«Estamos viviendo un período de excepción constitucional, hay una serie de derechos que se soslayan en función de otros derechos considerados más importantes. La medida de aislamiento nos priva a nosotros de circular libremente, de reunirnos, de estudiar y en muchos casos de trabajar, porque se pondera otros derechos como la salud y el derecho a la vida», analizó Gómez Lozano.
«Que se hayan disminuido no quiere decir que los perdamos, quiere decir que la disminución de nuestros derechos debe estar sostenida legalmente», aclaró sin embargo.
“En la provincia el Gobernador ha delegado en el Ministerio de Seguridad gran parte del poder de regulación. Entonces desde ese ministerio se dictó una resolución que dispone la compra de supermercados según las terminaciones del DNI», indicó.
«Es una resolución, está escrita y es aplicable. Pero quizás por una mala o comunicación se ha interpretado mal la norma, o sea se entiende que algunos pueden salir algunos días por los números pares y otros con los impares, cuando en realidad eso sólo está establecido para la atención de los comercios», remarcó.
«La restricción de circular al divino botón siempre está presente», advirtió.
Sin embargo, recalcó que “dentro de la restricción, hay excepciones como ir a comprar comestibles, situaciones de fuerza de mayor, ir a darle de comer a los animales, ir a la chacra, comprar medicamentos».
«Se ha mal interpretado porque el gobierno está poniendo mucho énfasis en la faz represiva policial y no tanto en el mensaje de salud pública, que es el que debe de lograr la convicción social de cumplir la cuarentena», enfatizó el letrado.

«En este momento en el que nos damos cuenta de la importancia de un ministro coordinador.
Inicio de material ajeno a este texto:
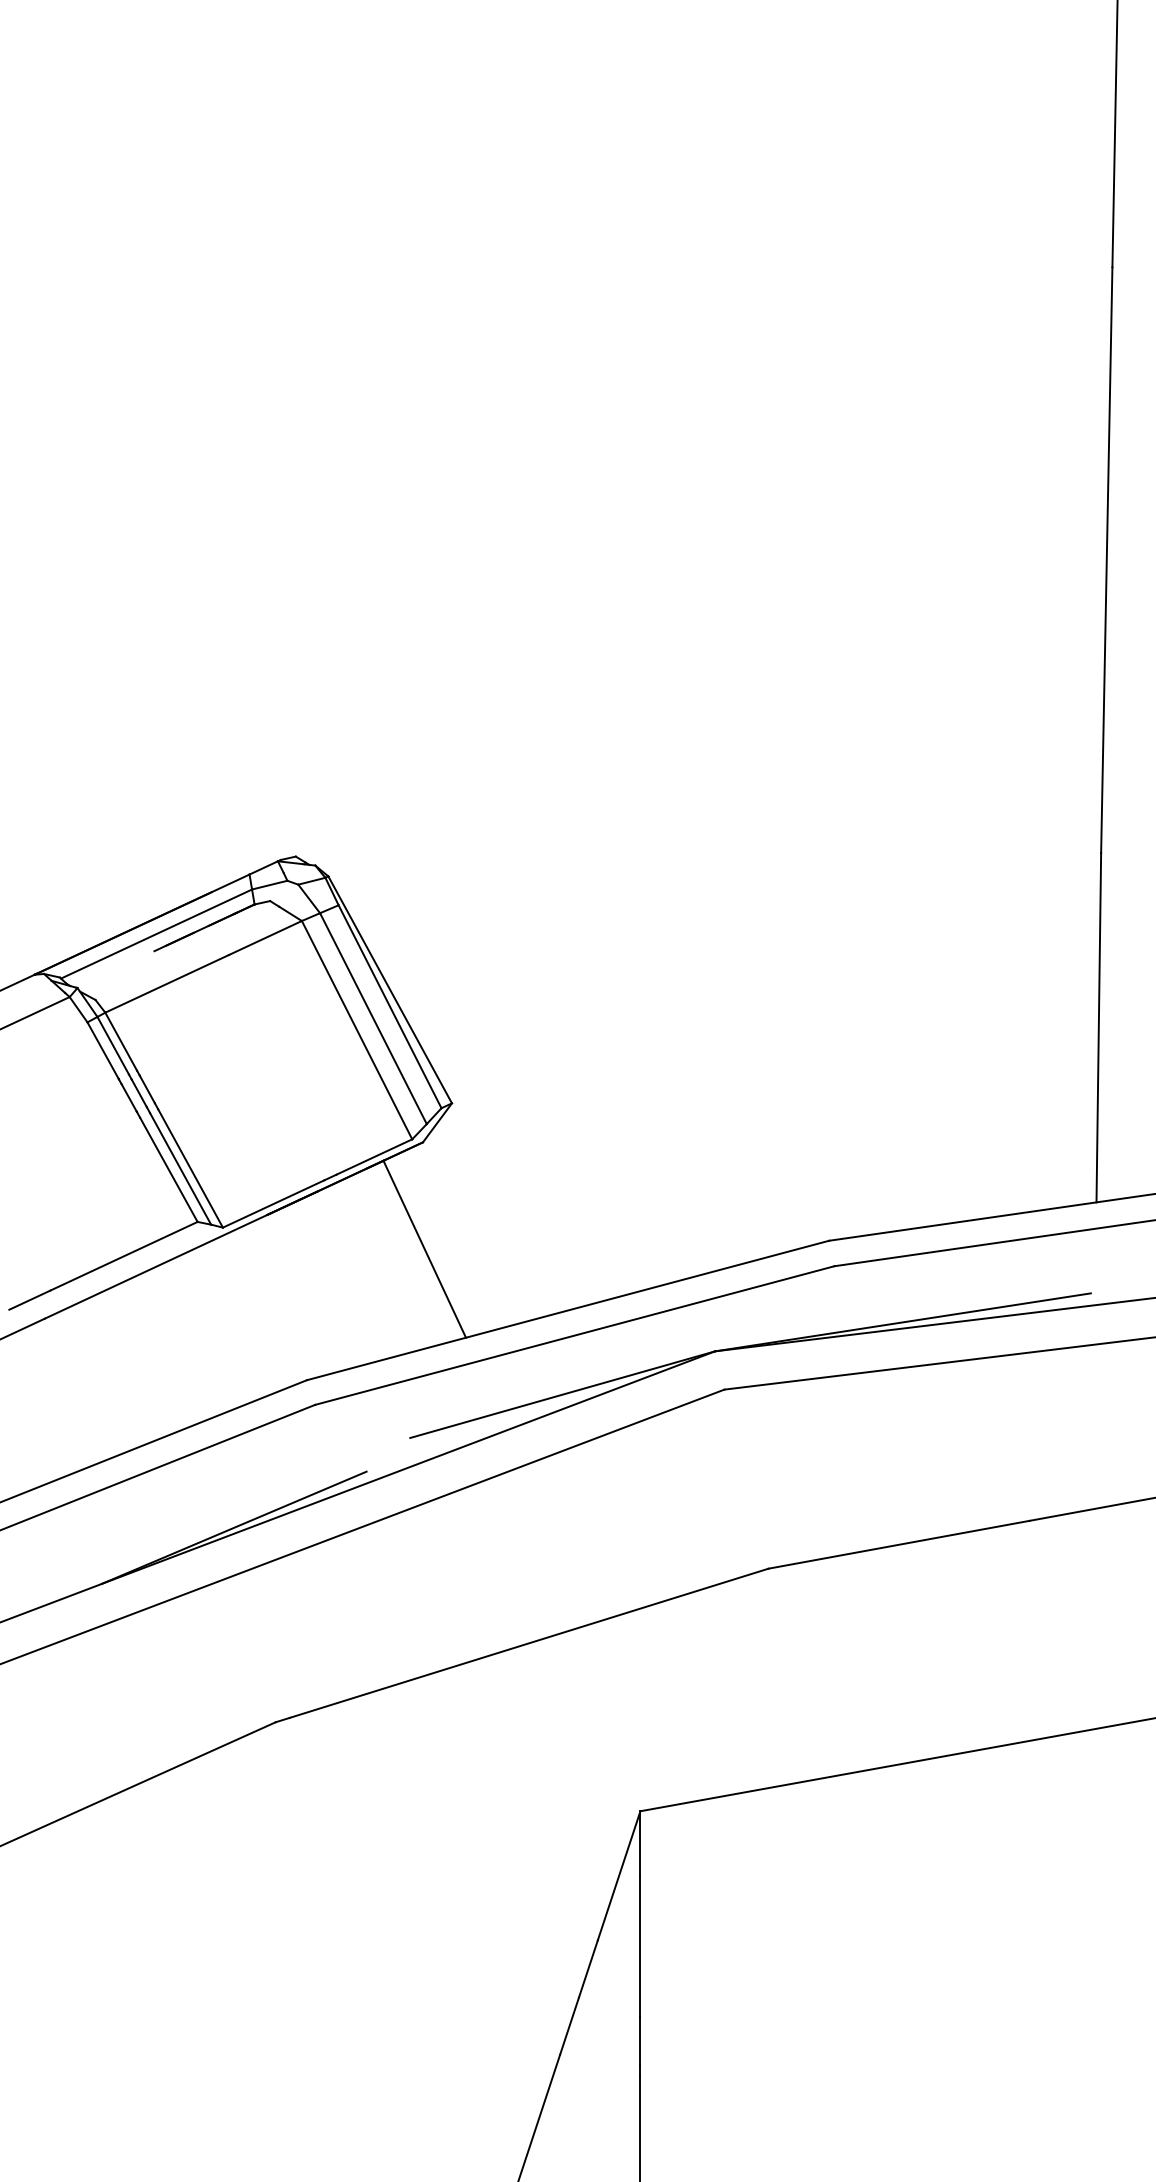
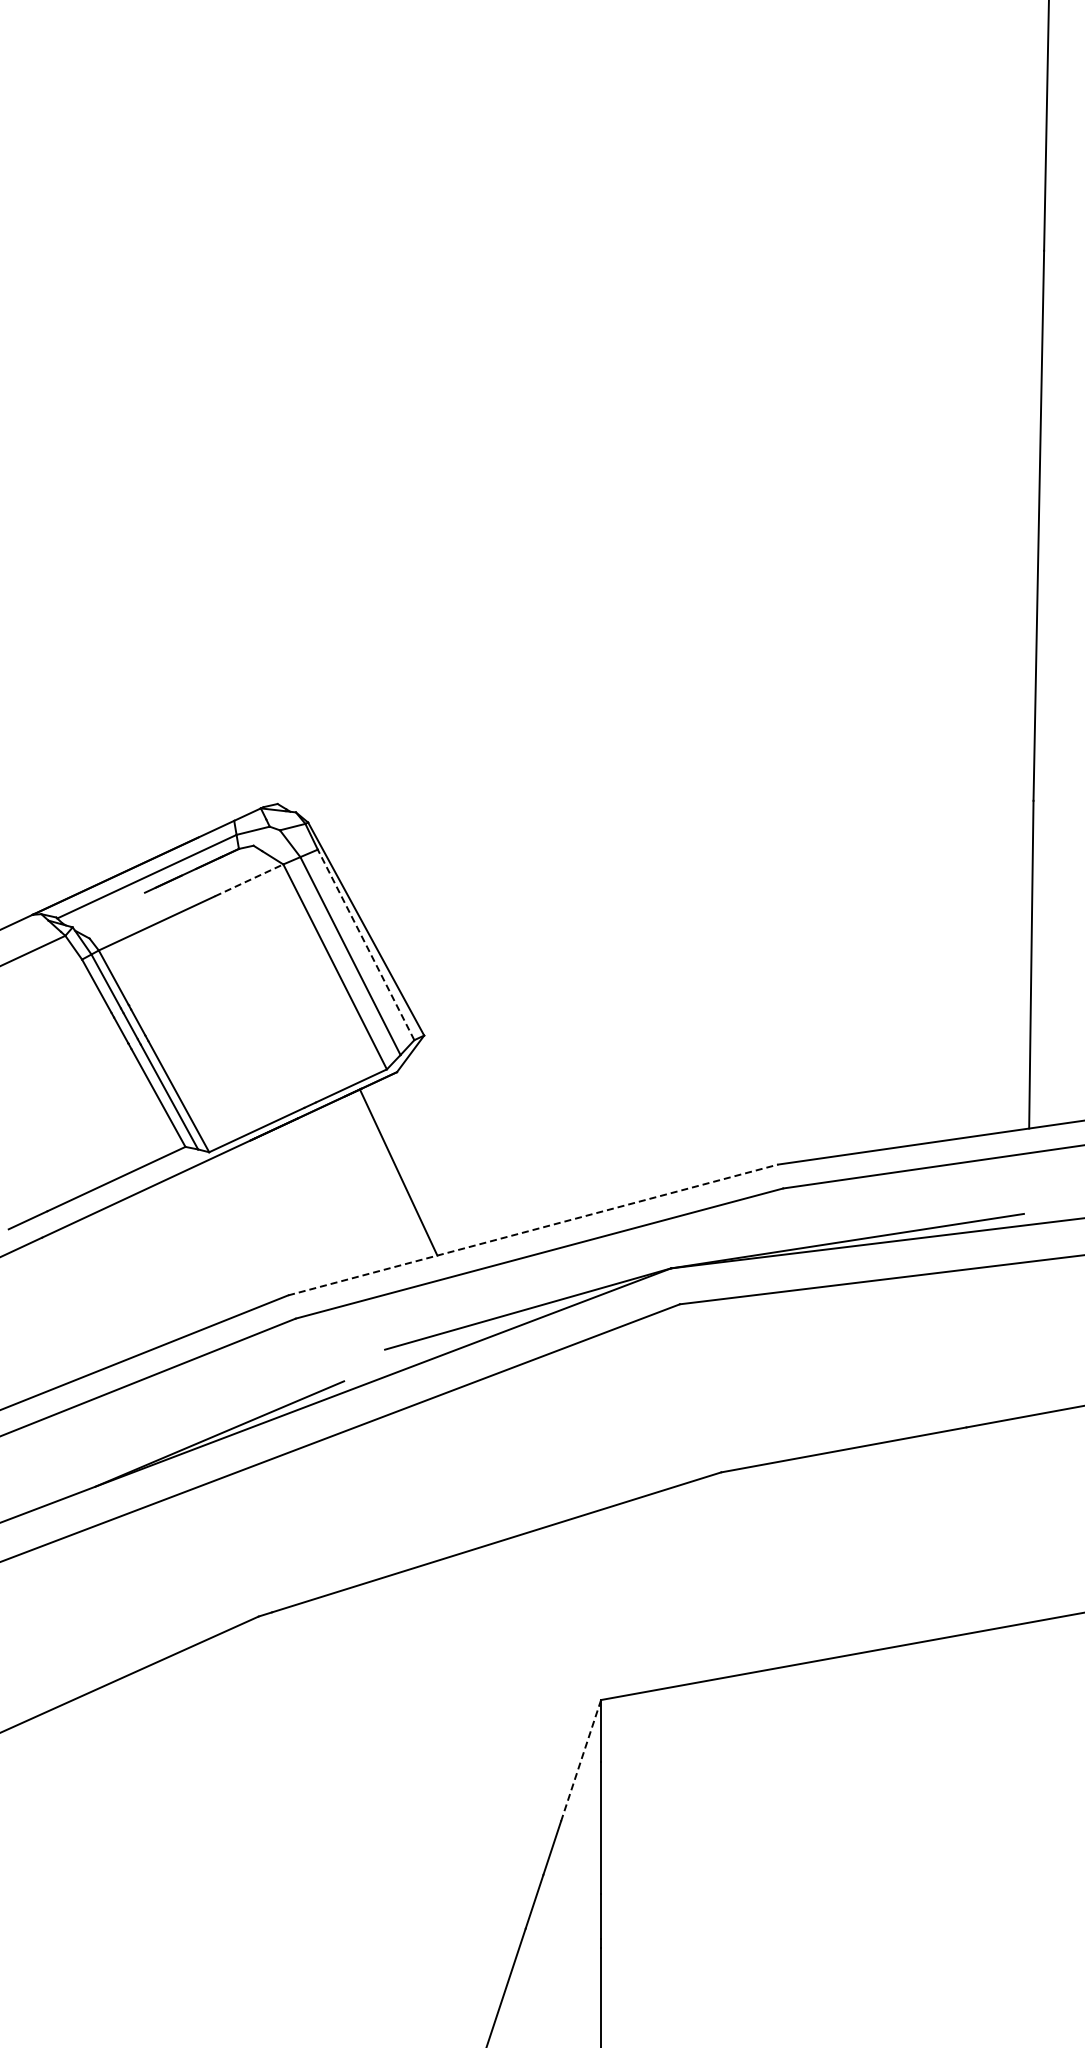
line: (265, 938) -> (249, 880), solid -> dashed
line: (390, 1006) -> (366, 944), solid -> dashed
line: (568, 1311) -> (533, 1230), solid -> dashed
line: (619, 1875) -> (581, 1760), solid -> dashed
Al no tenerlo, se delegó demasiado poder en el ministro de Seguridad, que arregla todo metiendo en cana la gente”, cuestionó Gómez Lozano.
«La lógica policial es esa, que el que está en infracción debe ser detenido. El día que le pagaron a los jubilados acá en Madryn detuvieron a 120 personas porque sus documentos eran impares», insistió.
«La policía ni la gente han leído la resolución de la restricción comercial (37/20 publicada en el Boletín Oficial el 3 de abril último). El problema son los agentes ejecutivos», criticó.
«Lo que no se puede hacer es que un ministro de Seguridad regule cuestiones de comercio, transporte. Para eso están los respectivos entes, que están pintados», consideró.
«Hay una plataforma de autorizaciones de bienes y servicios. Cuando uno habla de regular las obras públicas y privadas, no puede ir al ministerio de Seguridad, tendría que abordarlo la Secretaría de Trabajo», fundamentó.
«Se le da un tinte represivo, cuanto debería tener un tinte orientador. La amenaza represiva no va a alcanzar nunca para hacer cumplir estas normas», sentenció Gómez Lozano.